Ziraldo conversa com o repórter pelo telefone. Pelo tom entusiasmado de voz, dá para perceber, do outro lado da linha, seus olhos brilhando. Ziraldo está reencontrando o seu tempo perdido. “César (Rodrigues) e André (Alves Pinto) conseguiram recriar o momento mágico. Quando a Paola Oliveira (a Professora Muito Maluquinha do filme) entra na sala de aula, a expressão nos olhos da criançada é a minha, a nossa, quando Cate entrou na sala de aula.”
Jeremias, o Bom, Supermãe. Ziraldo criou muitos personagens inesquecíveis, que marcaram e continuam marcando gerações de brasileiros, mas dois, levados ao cinema, se destacam. O “Menino Maluquinho” e a “Professora Muito Maluquinha”. O primeiro ganhou a tela num filme muito bonito de Helvécio Ratton e, depois, teve uma sequência assinada por Fernando Meirelles, na fase pré-“Cidade de Deus”. A “Professora” ganha agora uma versão caprichada. O filme é muito legal. Tem algo do francês “O Pequeno Nicolas”, de Laurent Thirard, adaptado das tiras de Sempé e Goscinny.
Talvez não seja bem um filme para crianças, mas sobre crianças. O diretor Rodrigues, de “High School Musical – O Desafio” (versão brasileira da franquia da Disney), concorda com isso, em termos. “Mostramos a Professora para plateias de crianças e elas têm gostado muito. Inclusive, foi uma experiência muito interessante. Vimos crianças chorando, porque o filme as confronta com a dor da perda, sem ser depressivo”, diz Rodrigues (e Alves Pinto concorda com ele).
Cinéfilo de carteirinha, Ziraldo tem muita gente da família que trabalha no cinema. Sempre que você vir um Alves Pinto, seja ator, diretor ou técnico, tem ramificações com a família. “Está no sangue”, ele brinca. Veio dele a ideia de que Paola Oliveira fizesse a personagem que criou. “A Paola é a própria encarnação da Cate que conheci e coloquei no livro. Com aquele guarda-roupa lindo, ela fica mais bela ainda.” E ele diz uma coisa muito sensível sobre o quarteto responsável pelo filme, os diretores Rodrigues e Alves Pinto, a atriz Paola e seu namorado, na arte como na vida, Joaquim Lopes, que faz o padre Juquinha. “Eles são todos doces e gente doce não faz filme amargo.” Paola é o encantamento. No filme, chama-se Martina. “Você não imagina o que foi a sensação que meus colegas e eu tivemos quando aquela professora entrou na sala de aula. As professoras eram todas mais velhas, sisudas. Ela era uma menininha.”

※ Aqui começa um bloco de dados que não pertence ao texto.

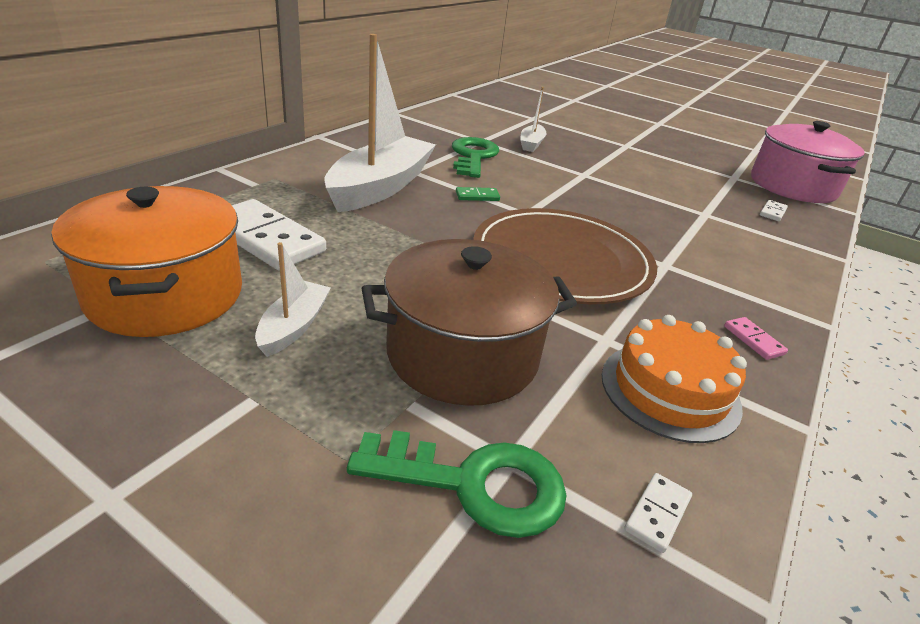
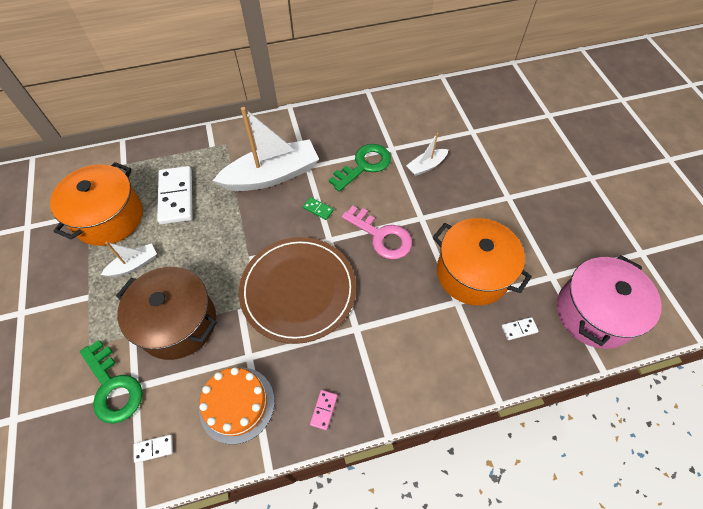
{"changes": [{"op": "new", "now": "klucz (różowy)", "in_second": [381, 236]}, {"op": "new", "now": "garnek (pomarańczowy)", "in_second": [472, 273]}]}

Tão forte foi o efeito no imaginário de Ziraldo que ele recriou a “Professora Muito Maluquinha” com açúcar, com afeto. “Inclusive o método pedagógico dela foi uma criação minha. Na realidade, a Professora Maluquinha só queria brincar com a gente. Ela fechava a porta da sala de aula e só queria ler sua literatura cor-de-rosa, jogar joguinhos. No livro, dei mais consistência pro método dela.”
A “Professora Muito Maluquinha” some no final, num gesto ousado que propõe uma espécie de retomada, ou revisão, do clássico “O Padre e a Moça”, de Joaquim Pedro de Andrade. Lembram-se? Adaptado do poema de Carlos Drummond de Andrade, “Negro Amor de Rendas Brancas”, o filme era sobre o jovem padre Paulo José que se envolve com a moça Helena Ignez. O filme antigo é em preto e branco – um poema de imagens de Mário Carneiro -, o desfecho é trágico. Esse novo ‘padre e a moça’ é mais luminoso. Assim como a Professora, Ziraldo também tomou liberdades com o Padre Juquinha. O da realidade voltou da Itália meio que simpatizante dos fascistas. A pegada, e o tom, do filme são outros. Um programa sob medida para antecipar o Dia das Crianças, na semana que vem. As informações são do jornal O Estado de S. Paulo.